The American Heart Association recommends atropine sulfate as the first line of treatment for symptomatic bradycardia, regardless of whether it is due to AVB or not. This is where the nuance of complete heart blocks comes in. It is generally thought that while atropine improves conduction through the AV node, it won’t do anything for a true complete heart block.

Right about the time that transcutaneous pacing (the ability to temporarily apply an electric pacemaker externally using adhesive patches on the chest and/or back) became available to paramedics in the field, the use of atropine began to be challenged. There are several reasons given. The most common reason is that atropine increases oxygen use in heart muscle, which could worsen an AMI. The second most common reason given is that atropine doesn’t affect complete heart blocks.

Neither of those reasons holds up to scrutiny, however. There is no published evidence that atropine, when administered for symptomatic bradycardia, worsens myocardial infarction. Also, complete AVB is an extremely rare condition that is relatively easy to identify through ECG. Even if a third degree AVB is misidentified or unclear and atropine is administered, at worst there will be no change to the heart rate and at best, there will be some improvement.

The reluctance to use atropine is made worse by a belief that transcutaneous pacing is easy to apply in the prehospital setting and that it is a benign treatment with few side effects. In practice, TCP is often incorrectly applied by paramedics and patients do not always have positive results even when the paramedic believes the pacemaker is “capturing” (resulting in ventricular contraction and a pulse for every paced impulse). Using TCP is a high-acuity, low frequency skill with significant potential for improper application.
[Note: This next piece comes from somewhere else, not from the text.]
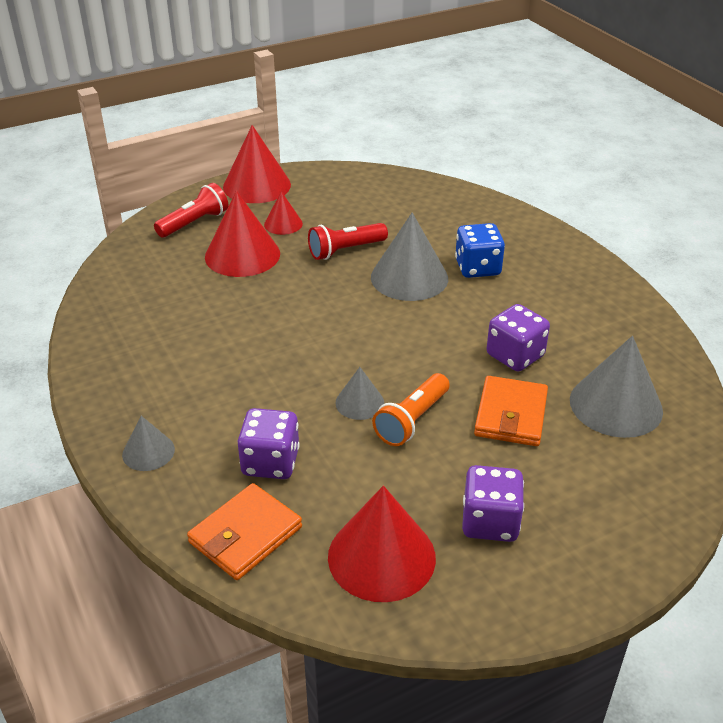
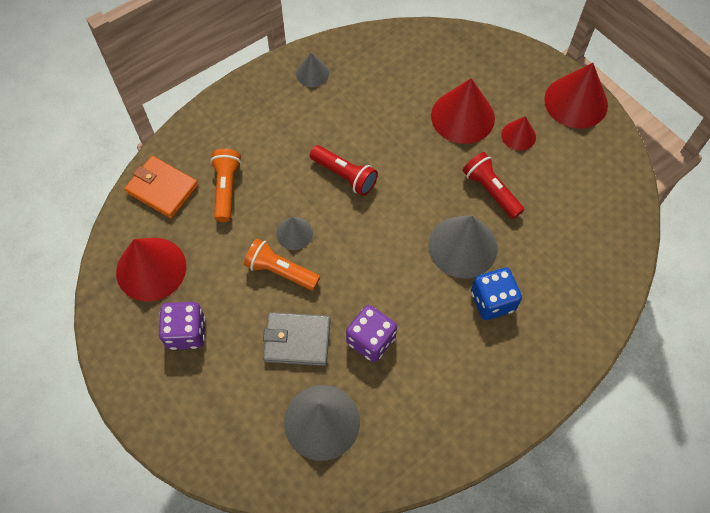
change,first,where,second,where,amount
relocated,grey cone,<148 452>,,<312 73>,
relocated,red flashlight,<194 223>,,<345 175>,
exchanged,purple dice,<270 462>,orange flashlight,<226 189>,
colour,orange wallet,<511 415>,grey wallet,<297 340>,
Bottom Line: Medicine Before Edison

In the mnemonic heavy field of emergency medical services, this debate is often couched as whether to use Edison (electricity) or medicine (atropine) in the treatment of unstable bradycardia. A similar discussion—without the debate part—exists in whether to use Edison or medicine for unstable tachycardia.
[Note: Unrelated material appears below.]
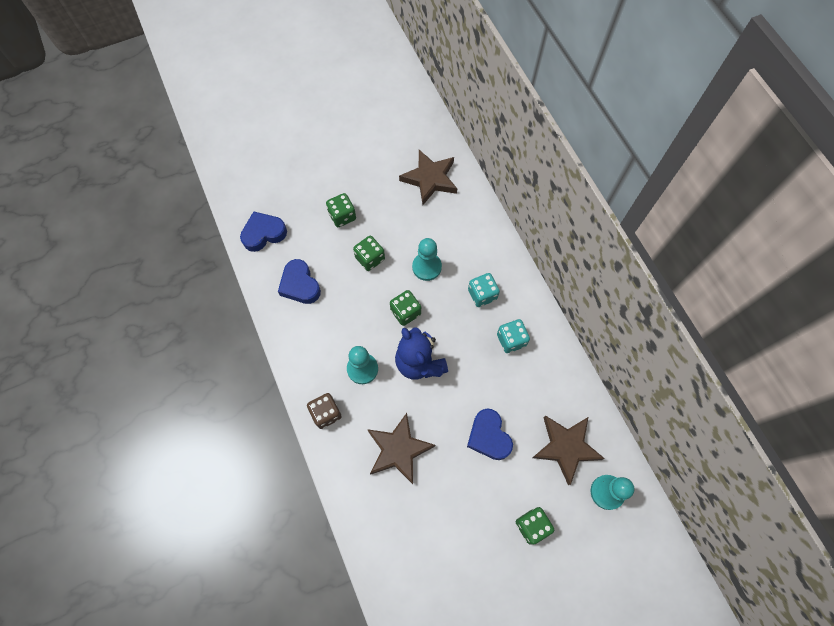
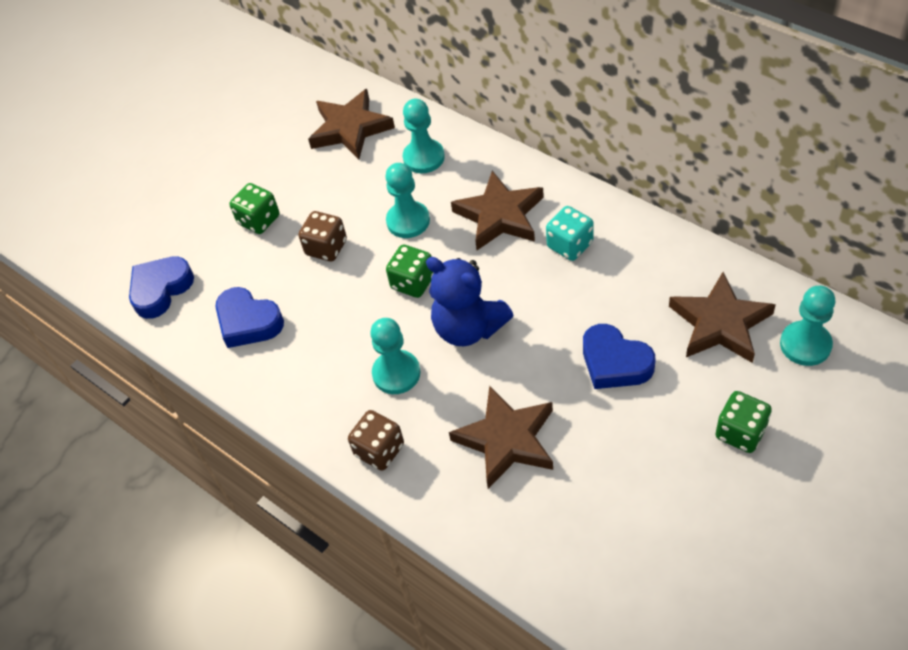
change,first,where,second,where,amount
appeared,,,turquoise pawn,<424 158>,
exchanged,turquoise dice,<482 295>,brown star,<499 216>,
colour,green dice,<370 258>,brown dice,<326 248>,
The best thing to remember is to follow the American Heart Association and give atropine a try. Evidence suggests that it won’t harm the patient. If atropine is going to work, it usually works within a minute of administration. If, two doses and two minutes later, atropine hasn’t done the trick, then it’s time to move on to TCP.


Brady WJ Jr, Harrigan RA. Diagnosis and management of bradycardia and atrioventricular block associated with acute coronary ischemia. Emerg Med Clin North Am. 2001 May;19(2):371-84, xi-xii. Review.

Brady WJ, Swart G, DeBehnke DJ, Ma OJ, Aufderheide TP. The efficacy of atropine in the treatment of hemodynamically unstable bradycardia and atrioventricular block: prehospital and emergency department considerations. Resuscitation. 1999 Jun;41(1):47-55.

Morrison LJ, Long J, Vermeulen M, Schwartz B, Sawadsky B, Frank J, Cameron B, Burgess R, Shield J, Bagley P, Mausz V, Brewer JE, Dorian P. A randomized controlled feasibility trial comparing safety and effectiveness of prehospital pacing versus conventional treatment: 'PrePACE'. Resuscitation. 2008 Mar;76(3):341-9. Epub 2007 Oct 22.

Sherbino J, Verbeek PR, MacDonald RD, Sawadsky BV, McDonald AC, Morrison LJ. Prehospital transcutaneous cardiac pacing for symptomatic bradycardia or bradyasystolic cardiac arrest: a systematic review. Resuscitation. 2006 Aug;70(2):193-200. Epub 2006 Jun 30. Review.

Swart G, Brady WJ Jr, DeBehnke DJ, MA OJ, Aufderheide TP. Acute myocardial infarction complicated by hemodynamically unstable bradyarrhythmia: prehospital and ED treatment with atropine. Am J Emerg Med. 1999 Nov;17(7):647-52.